Surprisingly nonplussed by Donna’s tirade, the Man of Many Words Who Often Said Nothing of Consequence did the only thing he could think of at the moment. He picked up a long spear of asparagus in his fingers, and bit down. Chocolate brown orbs closed slowly as he fought to suppress shivers threatening to quake his greyhound-thin frame.
He hated it. Oh yes, of course he did. Asparagus, he mused, may not be quite as disgusting as pears, which, naturally, aren’t botanically classified as vegetables at all like the dreaded asparagus plant. Pears are a despicable example of Evolution’s diversity in fruits, including the deadly poisonous variety. While not as loathsome as pears, nor poisonous, asparagus remained a reproachful vegetable that was well in the running for second place on the Doctor scale of things-never-to-be-eaten.

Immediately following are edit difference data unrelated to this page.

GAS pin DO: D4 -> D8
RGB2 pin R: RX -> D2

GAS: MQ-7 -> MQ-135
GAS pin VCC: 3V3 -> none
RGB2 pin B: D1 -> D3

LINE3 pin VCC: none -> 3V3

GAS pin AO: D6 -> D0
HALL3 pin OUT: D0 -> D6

Delicate Time Lord taste buds rebelled as he chewed gingerly and slowly, their extreme sensitivity sparking an urgent neurological order straight to his center. Reverse peristalsis, clamored the internal klaxon. Swallowing quickly, he desperately tried to quell his body’s urge to launch the offending matter across the table into his unsuspecting companion’s rather ample décolletage. Only an inflated sense of self-pride granted him the good graces not to vomit. Opening his eyes after a couple of shaky breaths, he plastered on one of his hallmark manic grins.
“We wouldn’t happen to have any Hollandaise sauce, would we?” he asked pleasantly.

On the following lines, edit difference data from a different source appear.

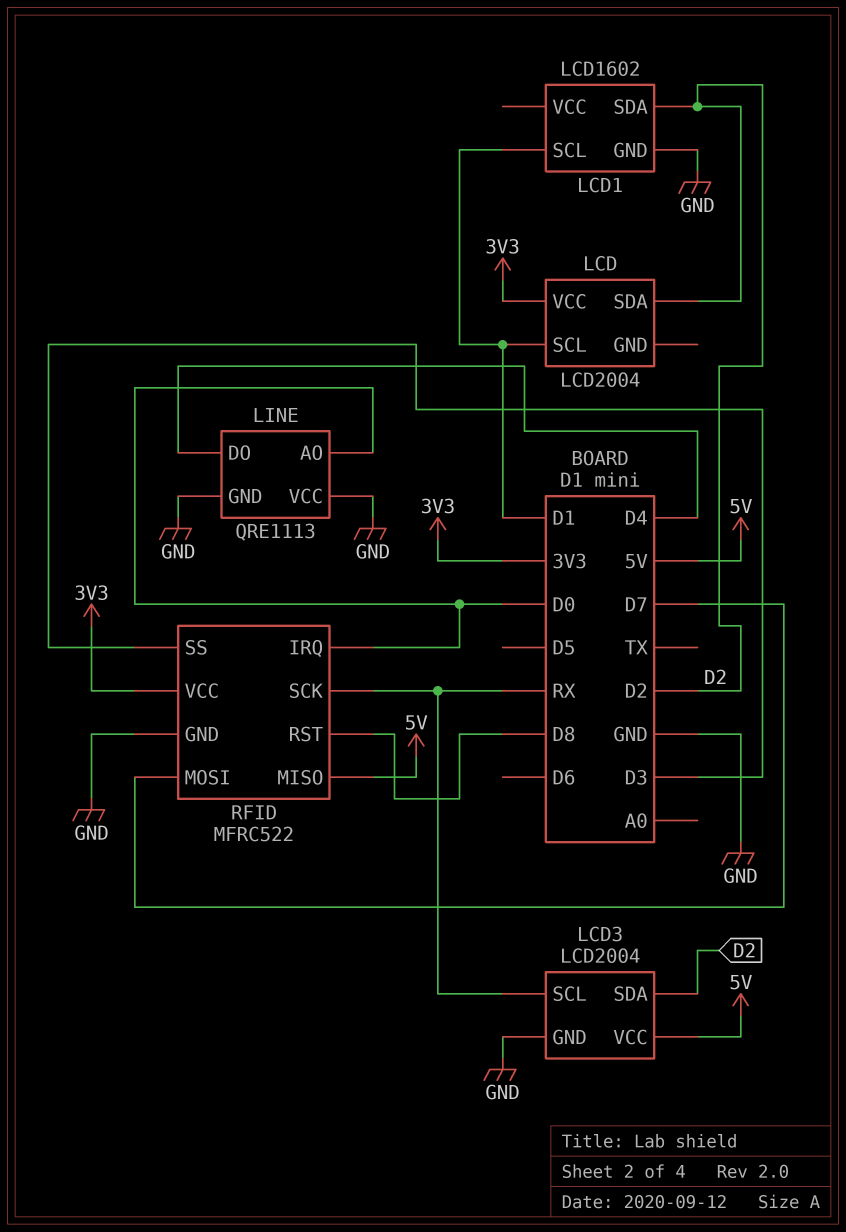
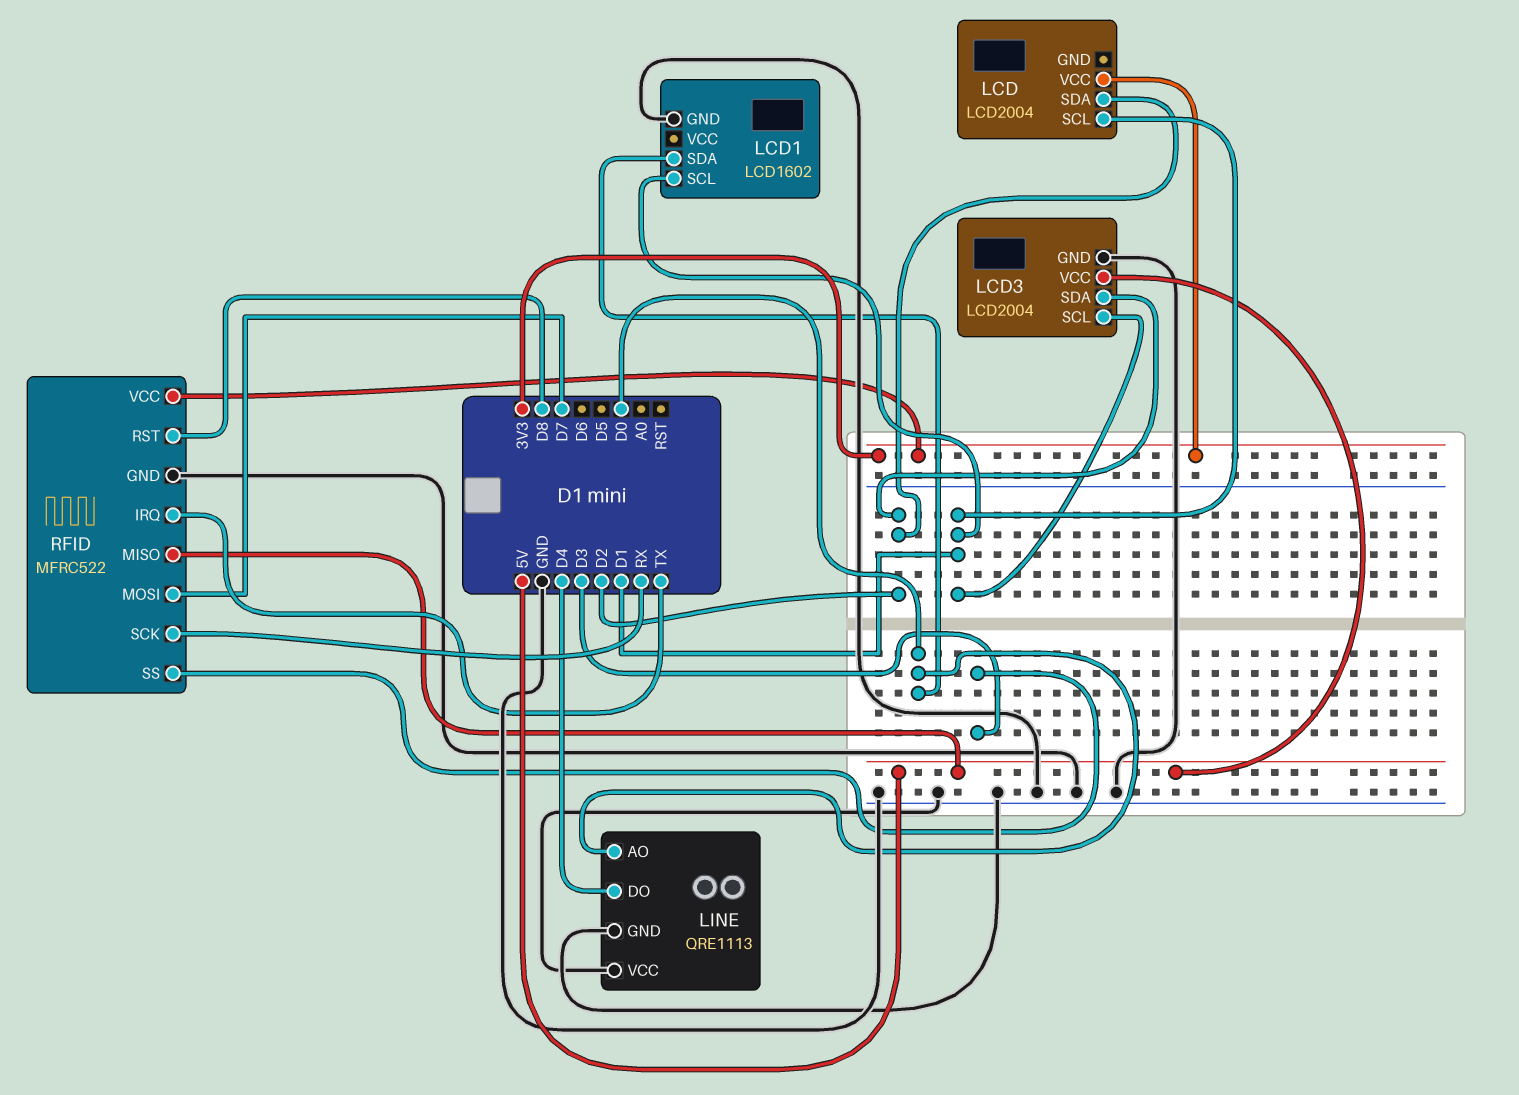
LCD1 pin SDA: D2 -> D0
LCD3 pin SCL: RX -> D1
RFID pin IRQ: D0 -> TX

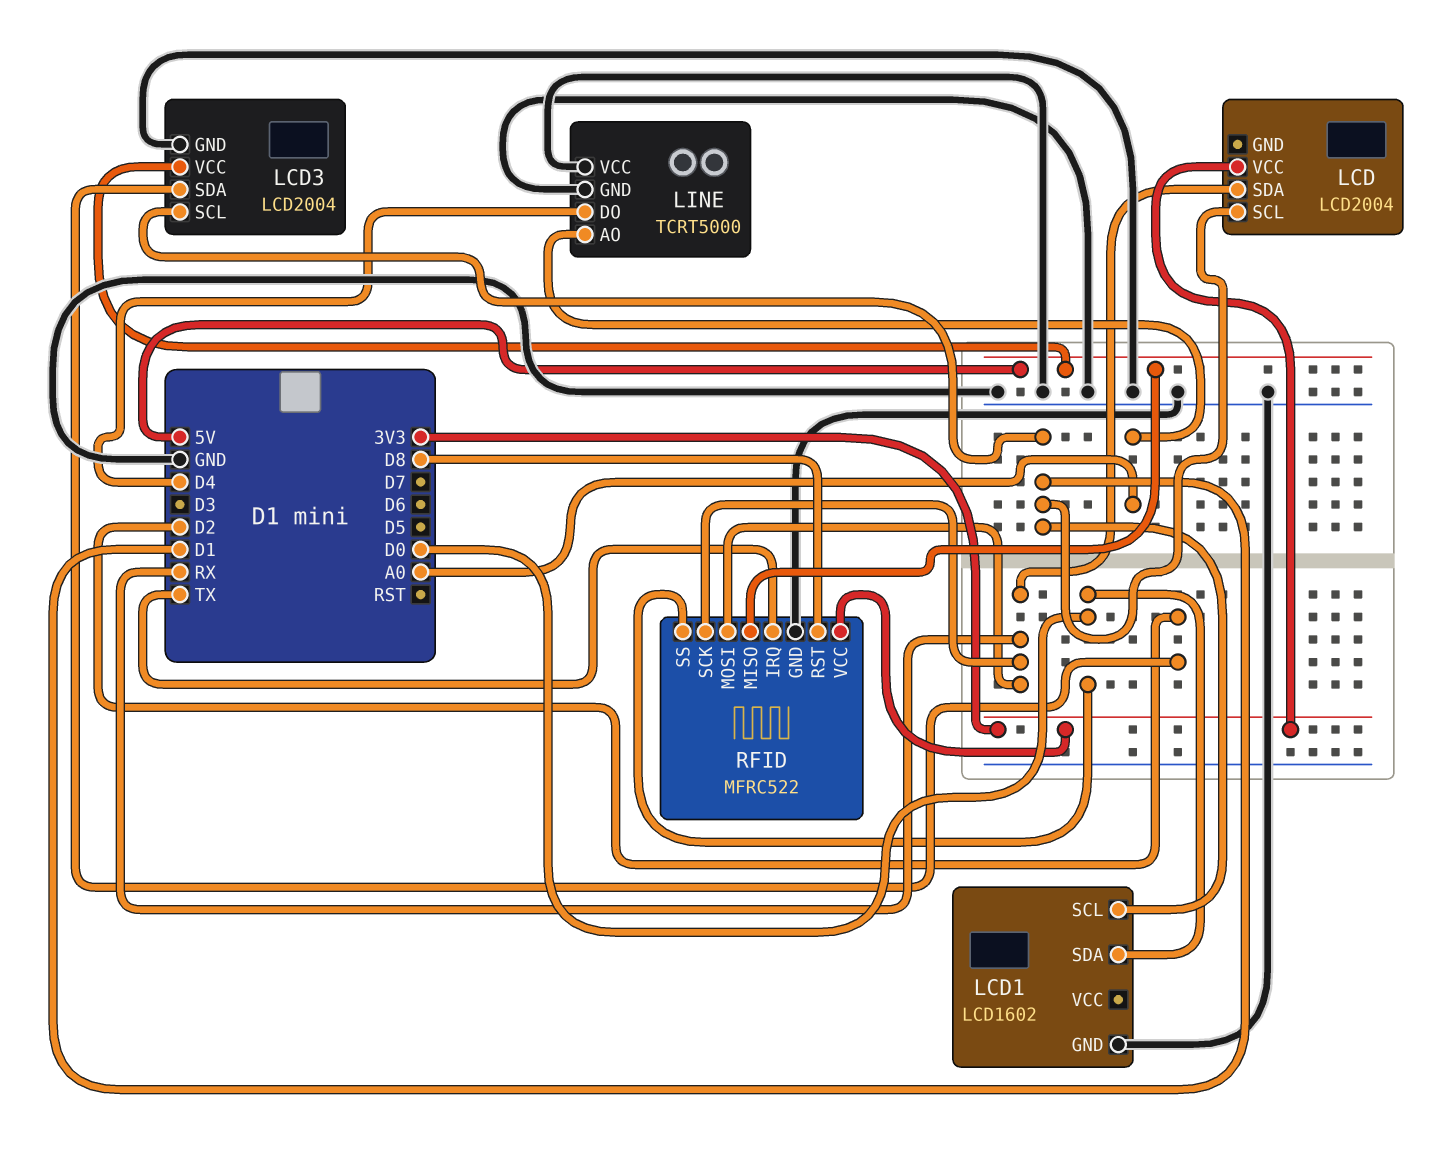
LCD pin SDA: D2 -> RX
LINE: QRE1113 -> TCRT5000
LINE pin AO: D0 -> A0
RFID pin MOSI: D7 -> RX
RFID pin SS: D3 -> D0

Tilting her head in relieved gratitude, Donna suppressed her desire to snicker at the broadly smiling alien. She decided not to mention the piece of green he flashed, stuck conspicuously between his upper teeth. “Right there,” she nodded quietly toward a small gravy boat set to the side of the dishes. Her eyes, still red-rimmed, crinkled a bit in amusement. “Thought you might want that,” she murmured.

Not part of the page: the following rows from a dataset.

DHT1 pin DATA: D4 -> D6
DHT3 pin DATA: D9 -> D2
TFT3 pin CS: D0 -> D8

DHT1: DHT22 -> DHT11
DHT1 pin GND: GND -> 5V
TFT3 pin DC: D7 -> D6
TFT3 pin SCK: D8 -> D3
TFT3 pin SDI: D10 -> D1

“Molto Bene!” the Doctor exclaimed in relief. He proceeded to place a dollop of cassoulet on his plate, followed by a minuscule teaspoon of sautéed spinach and a single asparagus. Grabbing the gravy boat, he poured most of the Hollandaise over everything before setting the container down with a flourish.
Ah yes, let it not be said that the Doctor didn’t care for his companions and go to any lengths to keep them happy.
Six Donna-days later . . .
“So, Space Nut,” Donna asked, her red tresses still damp from her morning shower. “Where’re we going today?”
Stationed at the TARDIS console, as he was almost every morning when Donna awoke, the Doctor spun around with a huge grin on his face.
“Weelll,” he drawled. “You know that today is Christmas on the ‘ol Earth, right?”
Donna nodded, having spent the better part of the last week shopping ‘til she dropped. Unlimited credit chits, courtesy of the TARDIS, were every girl’s dream.
“Thought I might take us for a few days to see the Sámi in upper Norway, Donna!” he said excitedly. They have reindeer, Donna! Isn’t that just brilliant? Tiny little reindeer with big antlers. We might even see Rudolf! Can’t get much more Christmassy than that, eh? Think we could find an actual red-nosed reindeer, Donna? It might even be the genesis of the song, for all we know. Don’t know until we’ve investigated, eh?”
As by design, Donna’s eye began to cross under the onslaught of the Oncoming Babble, and she totally missed the parts of his lecture regarding permafrost, Sámi culture and sleeping in a rawhide tent.
Oh, am I ever so clever, he thought, rubbing his hands together gleefully. Wait’ll she tries the reindeer jerky!